The semester is over, and I have to get into the right frame of mind to read seminar papers and final exams. In the ridiculous copyright dispute of the moment, The College Board has egg on its face over a clumsy attempt to use copyright to knock around Fairtest, a critic of standardized testing. James Grimmelman at LawMeme hits the legal nails on their heads.

The real fun here, though, is in the College Board’s cease-and-desist letter itself. Joe Gratz’s coverage includes some gentle criticism of the syntax of the letter’s author. Joe writes, “Why don’t I think the College Board’s higher-ups are involved? Because if you saw the sentence ‘You should not presume permission, it must be formally granted’ on the SAT, you’d replace the comma with a semicolon.” Joe links to a NYTimes story on the controversy.

But if the story had broken today, then Joe could have linked to this story in the Times, headlined, “What Corporate America Can’t Build: A Sentence,” and he could have really taken apart the C&D letter:

“This letter is to inform you that your organization’s use of the aforementioned copyrighted material requires the expressed permission of the College Board.”

Expressed? We hammer this home in first-year law school courses: It’s “express” (the opposite of “implied”), not “expressed.” “Aforementioned”? A high school grammarian will see the ambiguous antecedent problem.

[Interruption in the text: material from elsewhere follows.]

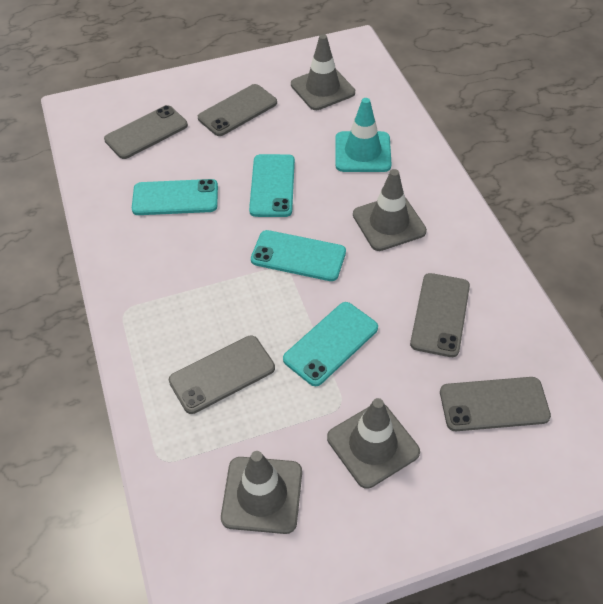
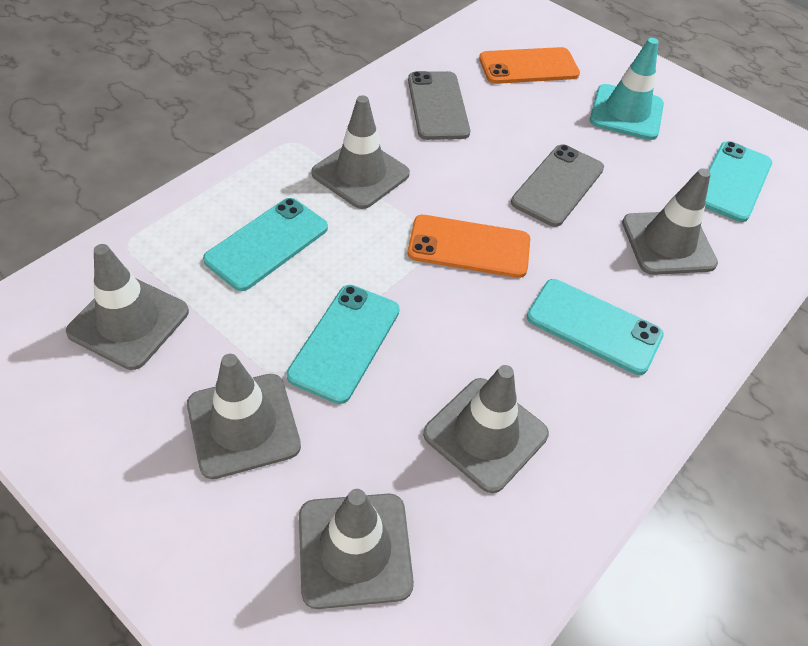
grey phone: 5 -> 2
grey traffic cone: 4 -> 6
orange phone: 0 -> 2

The letter gives two URLs, both to material at the fairtest.org website. Fairtest may own copyrights to that material, if anyone does.

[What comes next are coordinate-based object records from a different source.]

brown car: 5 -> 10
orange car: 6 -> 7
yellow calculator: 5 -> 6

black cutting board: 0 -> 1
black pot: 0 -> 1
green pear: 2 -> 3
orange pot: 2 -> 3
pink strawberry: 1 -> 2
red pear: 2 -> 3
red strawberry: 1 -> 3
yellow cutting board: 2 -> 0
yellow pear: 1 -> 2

“The College Board owns all right, title, and interest in the featured works. Unfortunately, your misuse overtly bypasses our ownership and significantly impacts the perceptions of students, parents, and educators regarding the services we provide.”

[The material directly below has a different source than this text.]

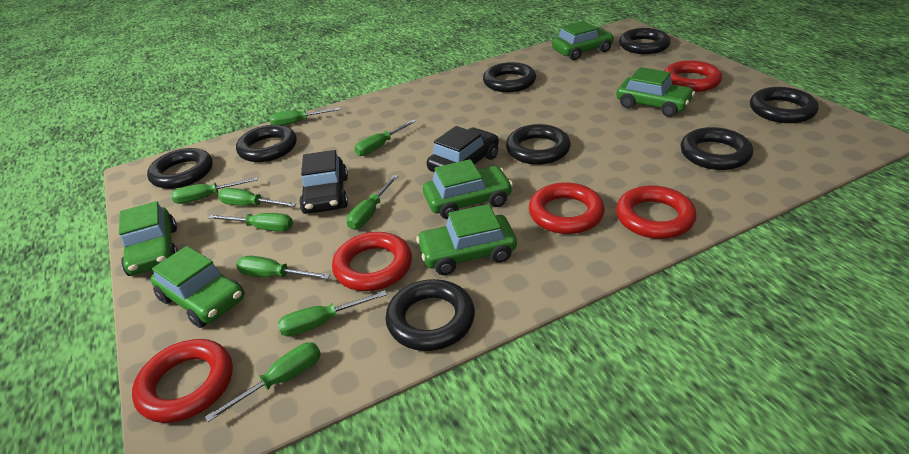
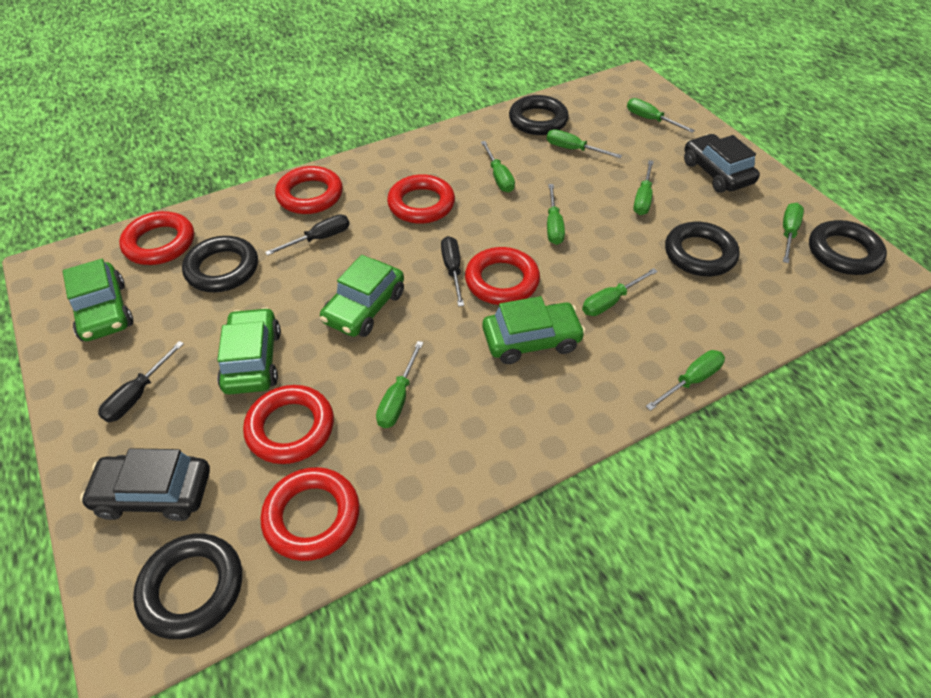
black ring: 8 -> 5
black screwdriver: 0 -> 3
green car: 6 -> 4
red ring: 5 -> 6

Besides the fact that Fairtest probably agrees with the last phrase, the entire thing is objectionable as excessively, needlessly, and recklessly florid. But when I teach copyright law next semester, I’m going to remember the phrase “your misuse overtly bypasses our ownership.” It’s far more colorful than “you are infringing our copyright.”

“We recognize that you are a formidable organization within a community which has often authored dialogue concerning College Board offerings, such as the SAT Reasoning Test, as such we ask that you a) cease displaying any and all College Board copyrighted materials until you have submitted a permission request to our organization and a response has been given to you, and b) submit your permission request via our online permissions request form, found here: http://www.collegeboard.com/inquiry/cbpermit.html.”

What’s the maxim? “Floridity compounds itself”? But this is more: a crude and obvious run-on sentence, wholly lacking in logic. Suppose Fairtest goes to the listed website, submits its permission request, and gets an unambiguous “NO!” in response. According to this letter, Fairtest can go ahead and post what it wants! Be careful what you wish for. You may get it.

Based on the Scoring Guide that the College Board is using to train readers of SAT I essays, I’d give this letter a “1” on a scale where the top score is “6”: “very poor organization; very thin development; usage and syntactical errors so severe that meaning is somewhat obscured.”

Bring on those bluebooks.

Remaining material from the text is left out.